31 de agosto 2023 - 15:38

FFOSE presentó un recurso ante la empresa adjudicada al Proyecto Arazatí

El consorcio de Aguas de Montevideo resultó elegido y el sindicato de OSE busca la anulación y revocación de la decisión.

La obra busca sumar una fuente de agua potable a la zona metropolitana uruguaya.

La obra busca sumar una fuente de agua potable a la zona metropolitana uruguaya.

Captura: Subrayado

El Proyecto Neptuno sigue agregando aristas y dificultando las intenciones del gobierno que ahora tiene que enfrentar un recurso presentado por la Federación de Funcionarios de OSE (FFOSE) que busca la anulación y revocación de la adjudicación del proyecto al consorcio Aguas de Montevideo.

La semana pasada el directorio de la Administración Nacional de las Obras Sanitarias del Estado (OSE) comunicó la adjudicación del Proyecto Arazatí al consorcio Aguas de Montevideo, que será el responsable de materializar el proyecto que prevé la construcción de una nueva planta potabilizadora de agua en el balneario Arazatí, en el departamento de San José.

El consorcio esta integrado por cuatro empresas: Berkes SA, SACEEM SA, CIEMSA y FAST Ltda. A la licitación también se había presentado otro consorcio integrado por Teyma y Compañía Electrónica Industrial, pero Aguas de Montevideo fue el que presentó la mejor oferta.

Luego de la adjudicación, este miércoles el sindicato de OSE presentó un recurso en contra que lleva la firma del presidente de FFOSE, Federico Kreimerman y la del secretario general del sindicato, Marcelo Valverde. En el recurso, reclaman la “revocación y anulación” de la licitación del proyecto.

Este es el último paso por vías administrativas con las que cuenta el sindicato, lo que le da 180 días a la empresa estatal a responder de manera concreta. En caso de no ocurrir, el sindicato quedaría habilitado para acudir al Tribunal Contencioso Administrativo (TCA).

Las críticas del FA y las consecuencias ambientales

En tono crítico con el Proyecto Arazatí, el director de OSE en representación del Frente Amplio, Edgardo Ortuño, expresó por medio de Twitter que “la crisis hídrica demostró la necesidad de obras para embalsar el agua dulce que nos faltó (represas Casupá, Solís Chico, diques) asegurando el agua potable y para perder menos".

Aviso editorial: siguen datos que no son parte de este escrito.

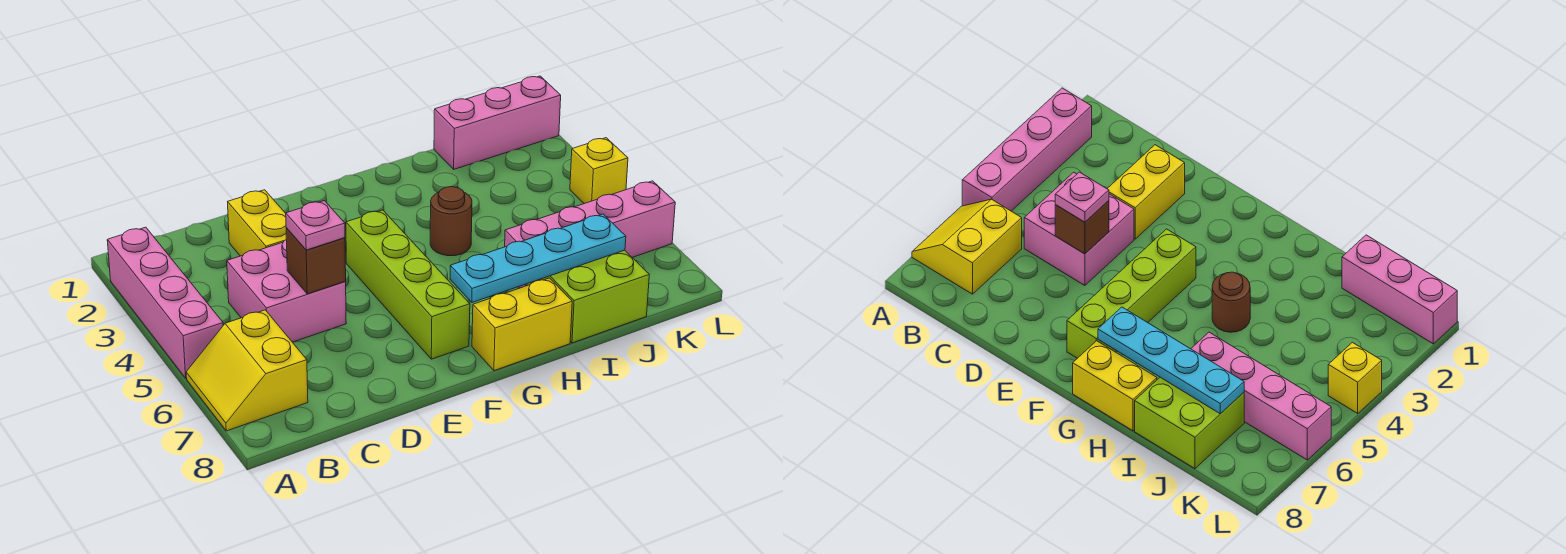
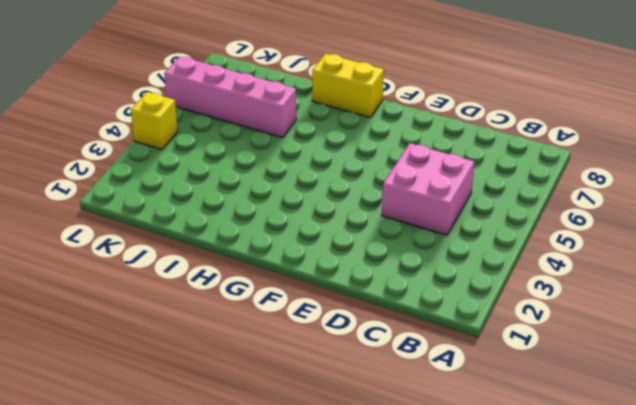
none -> pink brick A2:A5 level 1
none -> yellow slope A6:B7 level 1 top B
none -> yellow brick D2:D3 level 1

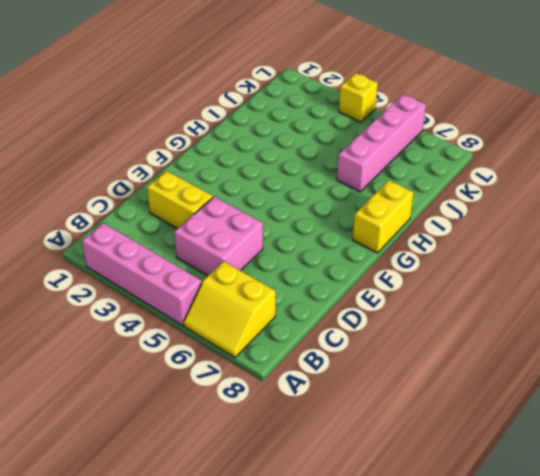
none -> lime brick F4:F7 level 1
none -> brown round brick H4 level 1
none -> lime brick I7:J8 level 1

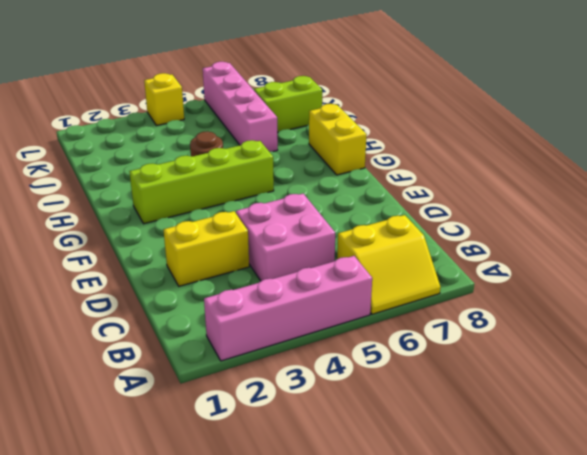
lime brick G2:G5 level 1 -> lime brick F4:F7 level 1
lime brick J7:J8 level 1 -> lime brick I7:J8 level 1
none -> pink brick J1:L1 level 1
none -> brown brick D5 level 2
none -> cyan plate G7:J7 level 2

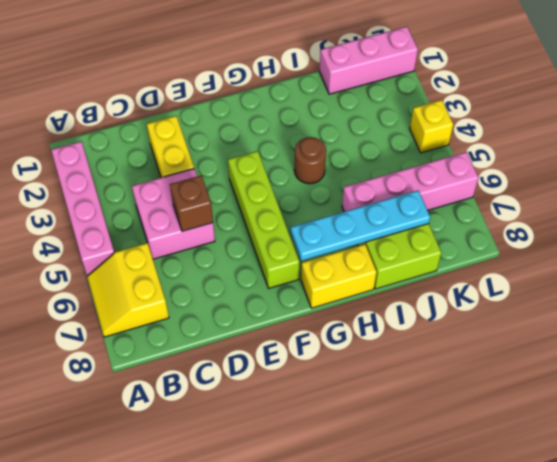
none -> pink plate D5 level 3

En el mismo sentido, Ortuño cuestionó que “el gobierno decide hacer Arazatí con gestión privada” y estimó los costos en 300 millones de dólares más que si fuera gestión de OSE, por lo cual consideró que está “debilitando” a la empresa estatal.

Con respecto a la viabilidad del proyecto, un informe elaborado por la consultora CSI Ingenieros y que fue presentado por OSE ante el Ministerio de Ambiente anticipó que puede ocasionar 93 tipos de impactos ambientales en la zona, de los cuales 27 presentan un "potencial negativo significativo".

El relevamiento deslizó que "necesitan una evaluación específica" y, entre los principales cuestionamientos, marcó que la creación de la laguna artificial contemplada en la iniciativa modificaría "escorrentías superficiales y el régimen hidráulico de cursos de agua", lo cual desencadenaría en "erosiones" de suelo y la potencial "contaminación" de aguas subterráneas, entre otros problemas.